Friday, June 11, 2004

Ach, Jabez, you should only be so much in His grip

I'm always intrigued by the tendency of modern-day Evangelicals to be (or try to be) so sympathetic to Jews. The general USAmerican Evangelical support for Israel (over Palestine) is embarassingly well known, and I won't comment on it at this point in the spacetime continuum.

Then there are those that try to return to the Jewish roots of Christianity in a more aesthetic way. For some this means getting a "cool" tattoo of some Hebrew characters. For others this means saying common religious words in Hebrew instead of their own language. Whatever it means, the problem with this superficial embrace of "the Jewish Gospel" is that it never means returning to the basic dynamics of Judaism. It means buying the chassis without the engine. It means being "a priestly people" without actually submitting to those priest people. It means being "a Sabbath people" without actually being Sabbath abstainers. It means worshipping God "as He desires" without even attempting to mimic the liturgical and cultic dimensions of worship decreed by God in the Old Testament as a pattern for worship in the New. It means being "EvanJews" (pronounced ee VAN jooz), not Christian Jews.

I think the underlying problem is that, in contemporary Protestant Evangelicalism, there is a deep hunger for authenticity. This desire reaches as far back as the tent revivals from which Evangelicalism sprung. There, people's lives, if only for a few moments, broke step with the monotony of everyday life and became utterly, ecstatically real.
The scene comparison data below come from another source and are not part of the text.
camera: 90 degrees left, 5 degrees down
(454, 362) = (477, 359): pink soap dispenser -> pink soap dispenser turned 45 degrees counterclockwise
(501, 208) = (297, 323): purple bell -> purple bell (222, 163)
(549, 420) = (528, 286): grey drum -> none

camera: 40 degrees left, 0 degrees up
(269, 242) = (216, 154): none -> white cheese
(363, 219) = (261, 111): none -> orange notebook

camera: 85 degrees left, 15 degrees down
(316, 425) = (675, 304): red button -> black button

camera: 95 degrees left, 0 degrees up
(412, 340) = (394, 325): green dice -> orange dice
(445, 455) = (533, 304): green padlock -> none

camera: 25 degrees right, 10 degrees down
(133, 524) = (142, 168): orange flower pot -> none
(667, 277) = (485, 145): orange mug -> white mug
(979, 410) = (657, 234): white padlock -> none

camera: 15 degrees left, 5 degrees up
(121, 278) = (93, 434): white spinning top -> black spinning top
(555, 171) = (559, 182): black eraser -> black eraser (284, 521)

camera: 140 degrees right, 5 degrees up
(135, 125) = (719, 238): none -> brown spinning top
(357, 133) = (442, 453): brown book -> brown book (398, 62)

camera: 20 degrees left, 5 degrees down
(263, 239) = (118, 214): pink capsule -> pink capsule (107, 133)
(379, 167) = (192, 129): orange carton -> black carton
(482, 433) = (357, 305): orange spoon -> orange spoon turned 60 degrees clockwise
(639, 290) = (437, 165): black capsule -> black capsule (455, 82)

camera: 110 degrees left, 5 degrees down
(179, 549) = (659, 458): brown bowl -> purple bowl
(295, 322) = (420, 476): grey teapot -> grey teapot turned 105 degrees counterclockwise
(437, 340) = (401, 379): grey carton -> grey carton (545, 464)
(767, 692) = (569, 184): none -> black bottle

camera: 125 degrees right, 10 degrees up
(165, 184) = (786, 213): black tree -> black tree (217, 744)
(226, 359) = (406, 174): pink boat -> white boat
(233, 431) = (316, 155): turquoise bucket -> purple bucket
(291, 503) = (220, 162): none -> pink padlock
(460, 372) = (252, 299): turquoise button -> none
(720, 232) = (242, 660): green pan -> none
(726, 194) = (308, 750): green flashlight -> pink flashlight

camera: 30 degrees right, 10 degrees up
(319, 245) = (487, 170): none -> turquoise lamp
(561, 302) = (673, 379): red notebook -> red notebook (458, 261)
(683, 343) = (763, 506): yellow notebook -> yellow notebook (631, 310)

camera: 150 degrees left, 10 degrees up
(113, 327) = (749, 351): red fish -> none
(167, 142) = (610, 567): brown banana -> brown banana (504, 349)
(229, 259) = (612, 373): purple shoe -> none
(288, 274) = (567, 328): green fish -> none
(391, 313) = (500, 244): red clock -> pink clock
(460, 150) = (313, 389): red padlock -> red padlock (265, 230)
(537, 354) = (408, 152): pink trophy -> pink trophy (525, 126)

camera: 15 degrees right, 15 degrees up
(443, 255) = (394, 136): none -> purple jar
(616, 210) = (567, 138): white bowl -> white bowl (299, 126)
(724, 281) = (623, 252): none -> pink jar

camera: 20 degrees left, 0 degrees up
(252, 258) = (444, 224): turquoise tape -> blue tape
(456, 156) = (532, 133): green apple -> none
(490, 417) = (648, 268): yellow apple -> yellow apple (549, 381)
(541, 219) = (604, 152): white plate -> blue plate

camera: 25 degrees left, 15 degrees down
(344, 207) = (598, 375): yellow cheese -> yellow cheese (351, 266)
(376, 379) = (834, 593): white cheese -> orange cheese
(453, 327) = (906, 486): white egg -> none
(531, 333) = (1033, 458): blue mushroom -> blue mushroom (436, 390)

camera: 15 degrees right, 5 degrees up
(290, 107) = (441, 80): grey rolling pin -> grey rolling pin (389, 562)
When the music fades, and all is stripped away, let me be real, let me be naked before you - that is perhaps the deepest prayer of Evangelicalism today, as witnessed by the popularity of such churches as Scum of the Earth in Colorado. At the risk of sounding cheeky or snide, I must admit: where holiness fits into being real above all else, I'm not quite sure.

And yet, beneath this hunger for "the real" is an even deeper longing for home, for heritage. Many Christians today have so little sense of their own Christian heritage, that they grab the first scrap of "Jewish Christianity" that floats by. And the tide of EvanJewism keeps rising.